Ankita Rai - Finance Journalist
Ankita RaiFinance Journalist
Fri 17 May 2024
6 min read

Money has been flowing into commodities this year due to persistent high inflation and geopolitical tensions, prompting investors to seek strategic, inflation-proof assets.

This trend contrasts with consensual expectations from a few months ago when the market expected more in the way of interest rate cuts. But the scenario has shifted, and now expectations of prolonged higher rates, coupled with sticky inflation and a resilient global economy, are bolstering demand for raw materials.

Apart from providing exposure to a wide range of commodities, including energy, metals, and agriculture, commodity ETFs can help investors hedge against inflation and capitalise on global demand trends, all while providing cost-effectiveness and liquidity.

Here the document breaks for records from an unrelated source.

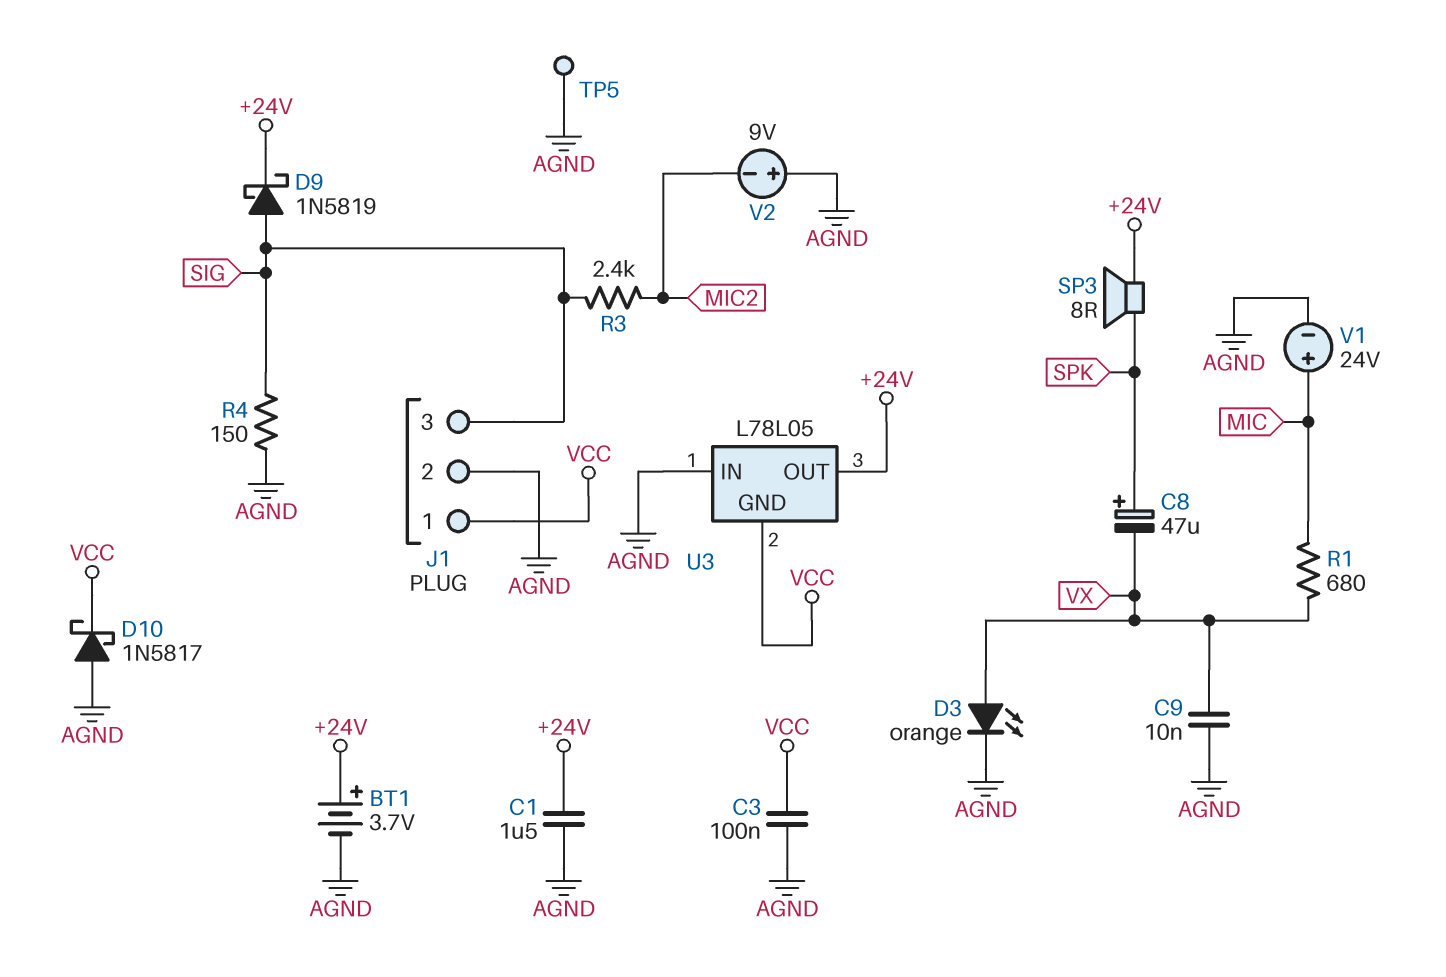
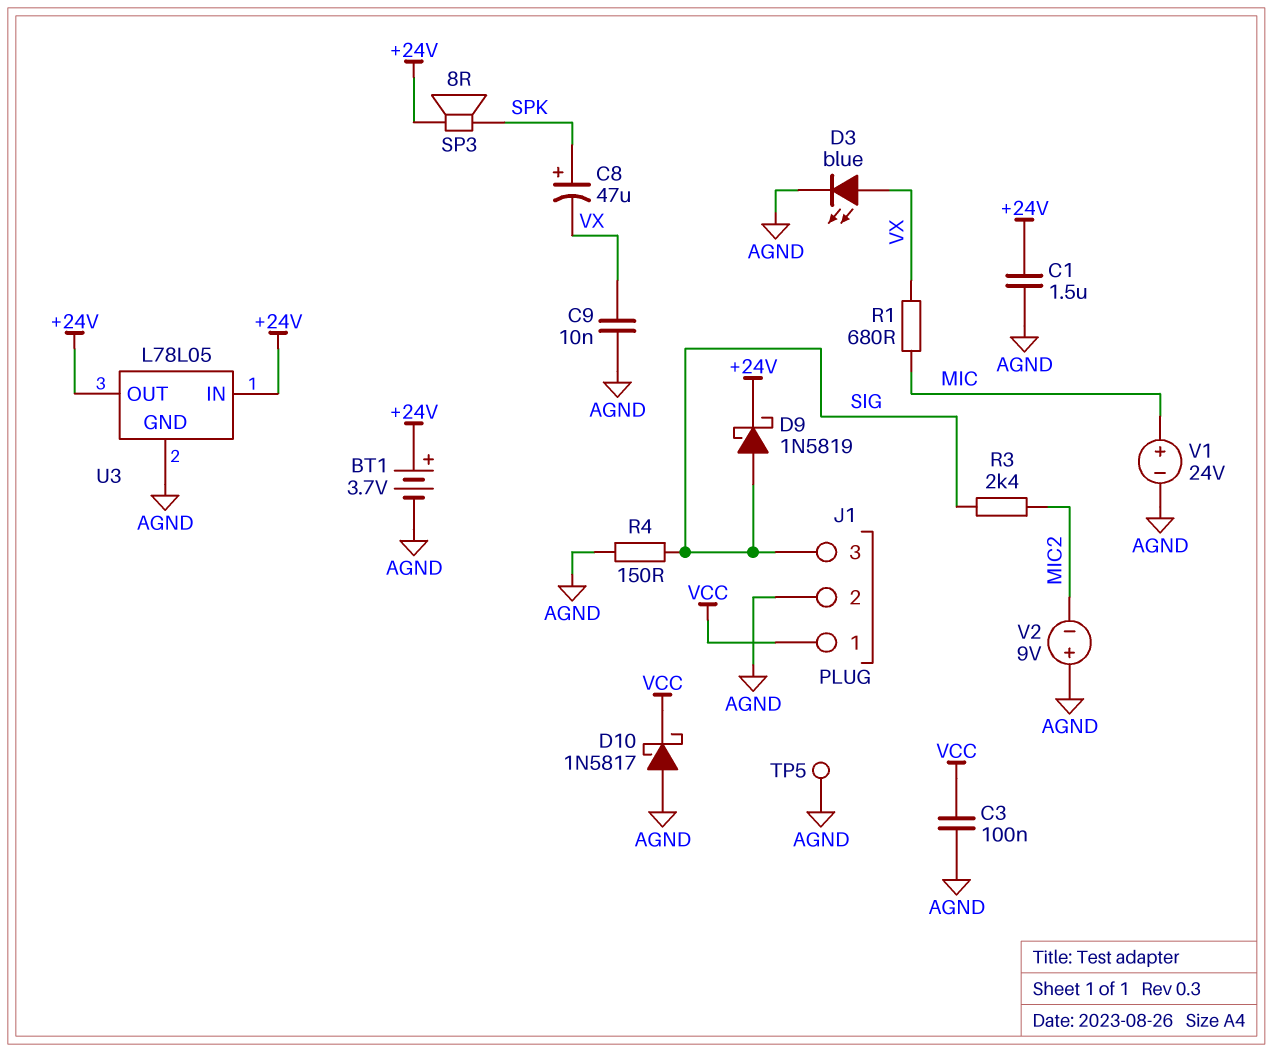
D3: LED orange (A VX, K AGND) -> LED blue (A VX, K AGND)
U3 pin GND: VCC -> AGND
U3 pin IN: AGND -> +24V

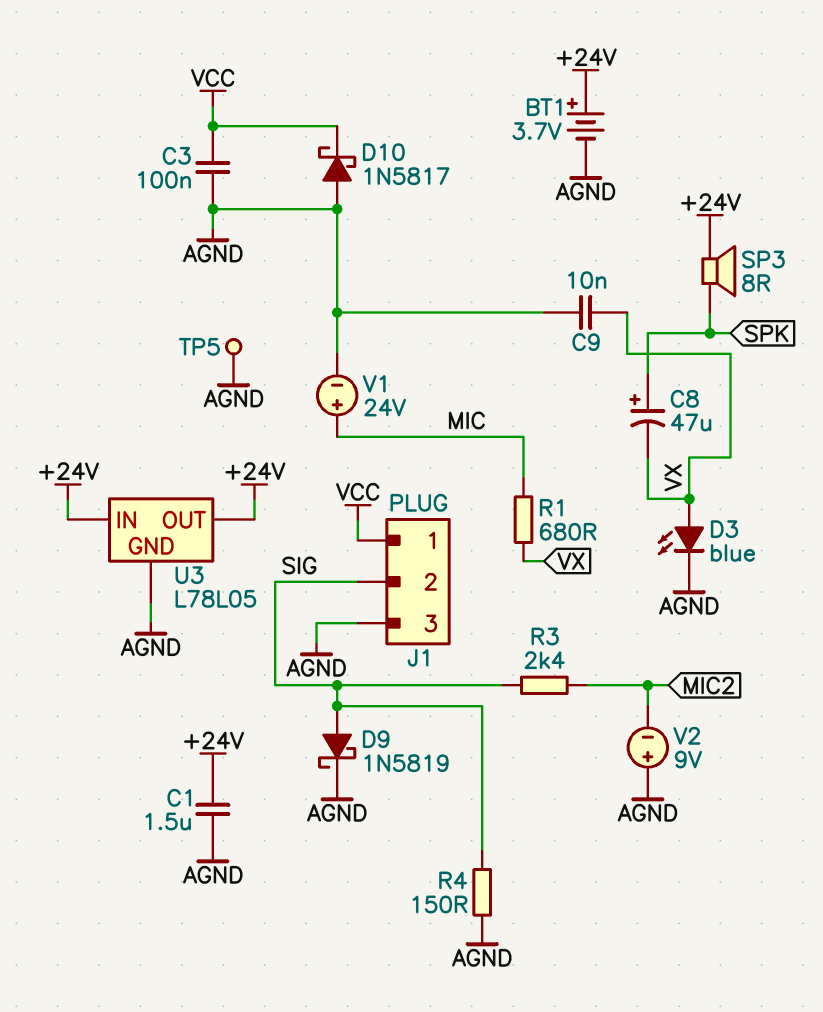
D9: schottky 1N5819 (A SIG, K +24V) -> schottky 1N5819 (A SIG, K AGND)
J1 pin 2: AGND -> SIG
J1 pin 3: SIG -> AGND

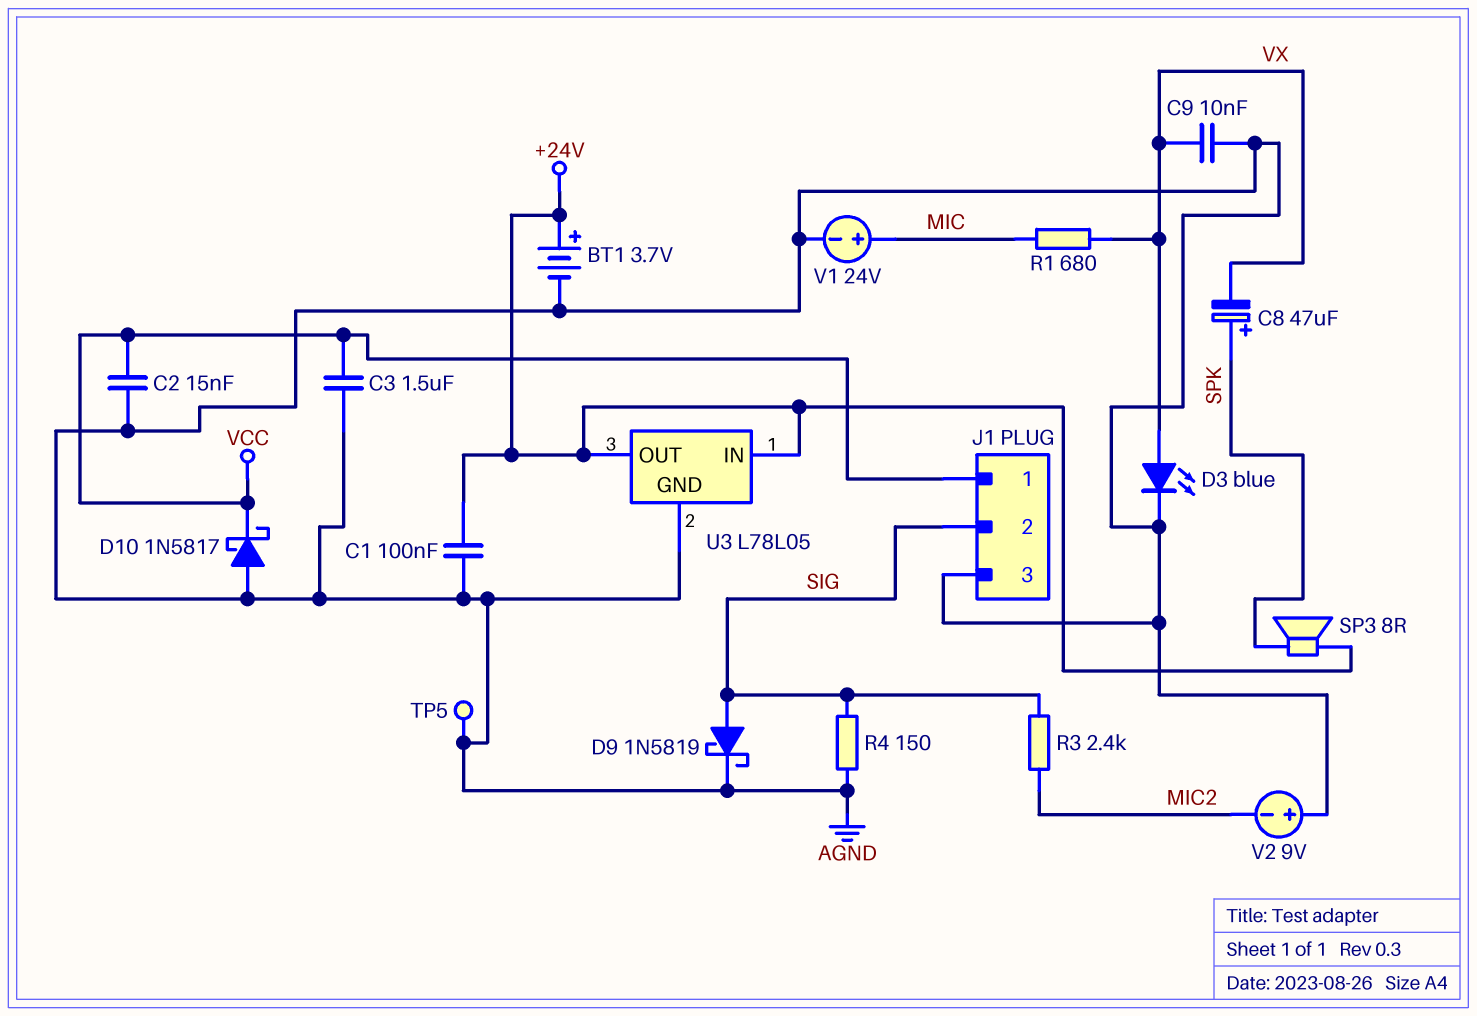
C1: 1.5uF (+24V, AGND) -> 100nF (+24V, AGND)
C2: none -> 15nF (AGND, VCC)
C3: 100nF (AGND, VCC) -> 1.5uF (AGND, VCC)

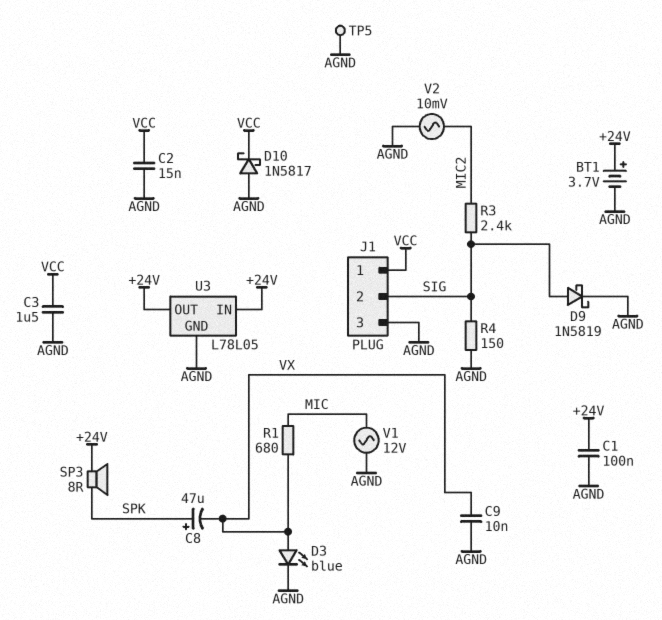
V1: 24V (plus MIC, minus AGND) -> AC 12V (AGND, MIC)
V2: 9V (plus AGND, minus MIC2) -> AC 10mV (AGND, MIC2)

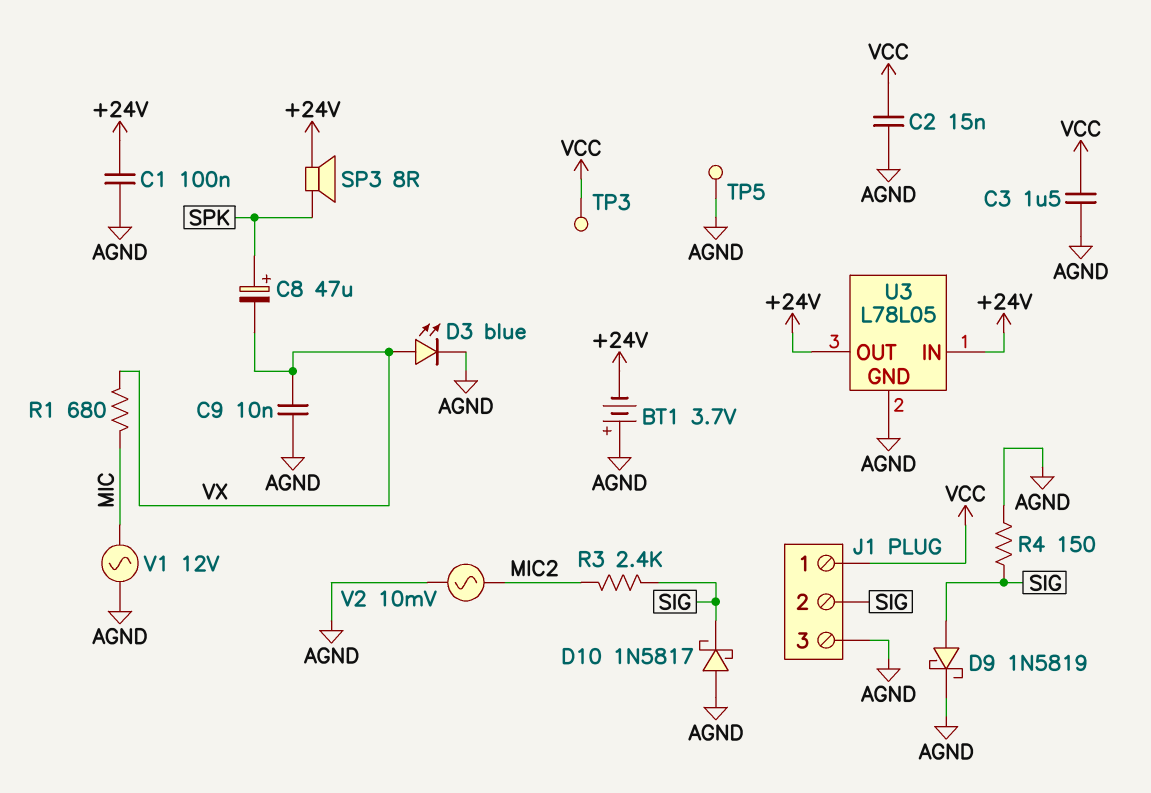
BT1: 3.7V (plus +24V, minus AGND) -> 3.7V (plus AGND, minus +24V)
D10: schottky 1N5817 (A AGND, K VCC) -> schottky 1N5817 (A AGND, K SIG)
TP3: none -> test point (VCC)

For example, investors poured $970 million into broad-based commodity ETFs in April alone, according to Bloomberg data.



This recent surge has been driven by a rally in precious and base metal prices, with gold hitting an all-time high of US$2,415 an ounce in April, and copper reaching its highest level in two years at almost $US10,000 a tonne.

This commodity price rally has benefited passive investment funds like the VanEck Gold Bullion ETF, which has increased 25% in value since October. Similarly, Global X Physical Gold ETF, Global X Silver Miners, iShares Copper and Metals Mining, USCF Aluminum Strategy, and iShares MSCI Global Gold Miners have all posted double-digit gains so far this year, reflecting heightened investor interest.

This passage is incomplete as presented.